Eminem Wins Appeal Over Universal Music: iTunes Downloads Should Be Accounted Differently Than CD Sales
from the uh-oh-universal dept
Well, well, well. A few years back, we noted that Eminem’s publisher was upset about the royalty cut they were getting from sales on iTunes, and they eventually sued both Apple and Universal Music over this (though, I’m still confused why Apple is involved). The issue is a contractual one: as is standard in lots of recording industry deals, musicians make very little money from each album sold. However, when their music is “licensed” for other things — such as a commercial, movie or video game, they make a much larger percentage. The reasoning, of course, is that there are a lot more “costs” that go into making and selling a CD, which the label is taking on.

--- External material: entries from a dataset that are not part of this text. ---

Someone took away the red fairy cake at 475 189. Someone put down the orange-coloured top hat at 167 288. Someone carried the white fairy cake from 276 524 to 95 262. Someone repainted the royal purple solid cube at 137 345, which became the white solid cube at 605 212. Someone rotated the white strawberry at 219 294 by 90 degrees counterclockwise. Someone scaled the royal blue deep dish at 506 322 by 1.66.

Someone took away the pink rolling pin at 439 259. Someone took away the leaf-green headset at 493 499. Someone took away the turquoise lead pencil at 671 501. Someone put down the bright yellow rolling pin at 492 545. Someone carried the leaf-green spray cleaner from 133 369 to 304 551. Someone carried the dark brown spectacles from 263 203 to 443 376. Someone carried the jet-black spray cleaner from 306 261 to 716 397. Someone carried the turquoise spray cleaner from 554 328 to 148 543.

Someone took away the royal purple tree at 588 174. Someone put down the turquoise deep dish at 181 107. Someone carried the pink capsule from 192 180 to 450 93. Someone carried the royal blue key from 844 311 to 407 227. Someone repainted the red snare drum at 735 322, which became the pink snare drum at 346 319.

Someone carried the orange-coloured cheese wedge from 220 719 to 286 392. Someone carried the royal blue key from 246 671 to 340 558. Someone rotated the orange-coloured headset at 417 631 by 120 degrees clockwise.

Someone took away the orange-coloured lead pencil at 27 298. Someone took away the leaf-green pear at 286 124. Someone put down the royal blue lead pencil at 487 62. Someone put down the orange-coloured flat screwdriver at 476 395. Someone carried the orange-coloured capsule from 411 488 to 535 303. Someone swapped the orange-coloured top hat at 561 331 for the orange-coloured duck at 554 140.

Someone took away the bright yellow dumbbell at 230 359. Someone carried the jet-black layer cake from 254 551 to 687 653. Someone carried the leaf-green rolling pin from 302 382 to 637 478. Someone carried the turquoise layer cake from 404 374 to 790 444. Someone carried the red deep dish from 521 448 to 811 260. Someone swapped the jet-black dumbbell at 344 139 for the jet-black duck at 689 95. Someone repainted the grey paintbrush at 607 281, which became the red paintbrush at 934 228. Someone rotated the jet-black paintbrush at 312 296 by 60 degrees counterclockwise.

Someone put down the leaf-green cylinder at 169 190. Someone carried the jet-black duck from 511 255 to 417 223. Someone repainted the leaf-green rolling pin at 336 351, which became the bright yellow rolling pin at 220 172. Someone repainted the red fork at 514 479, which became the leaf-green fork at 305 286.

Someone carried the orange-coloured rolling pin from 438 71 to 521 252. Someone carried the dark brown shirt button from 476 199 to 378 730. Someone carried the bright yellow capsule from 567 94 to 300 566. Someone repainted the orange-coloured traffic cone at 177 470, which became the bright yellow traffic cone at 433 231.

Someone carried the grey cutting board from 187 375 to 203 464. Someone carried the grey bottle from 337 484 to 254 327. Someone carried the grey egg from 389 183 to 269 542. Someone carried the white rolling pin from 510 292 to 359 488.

But here’s where it gets tricky: what is a sale via iTunes? Is that a “sale” like a CD (meaning a small percentage royalty)? Or is it a “license” like for a movie (meaning a much bigger royalty)? Conceptually, you can make a reasonable argument for either side. After all, from the consumers’ perspective, it’s very much like buying a CD. But… from a technological perspective, it’s really a lot more like licensing, since you don’t have the same production, physical goods, shipping and distribution costs. A jury originally sided with Universal Music, saying that it’s really just like a CD sale, and thus, the lower royalties should apply.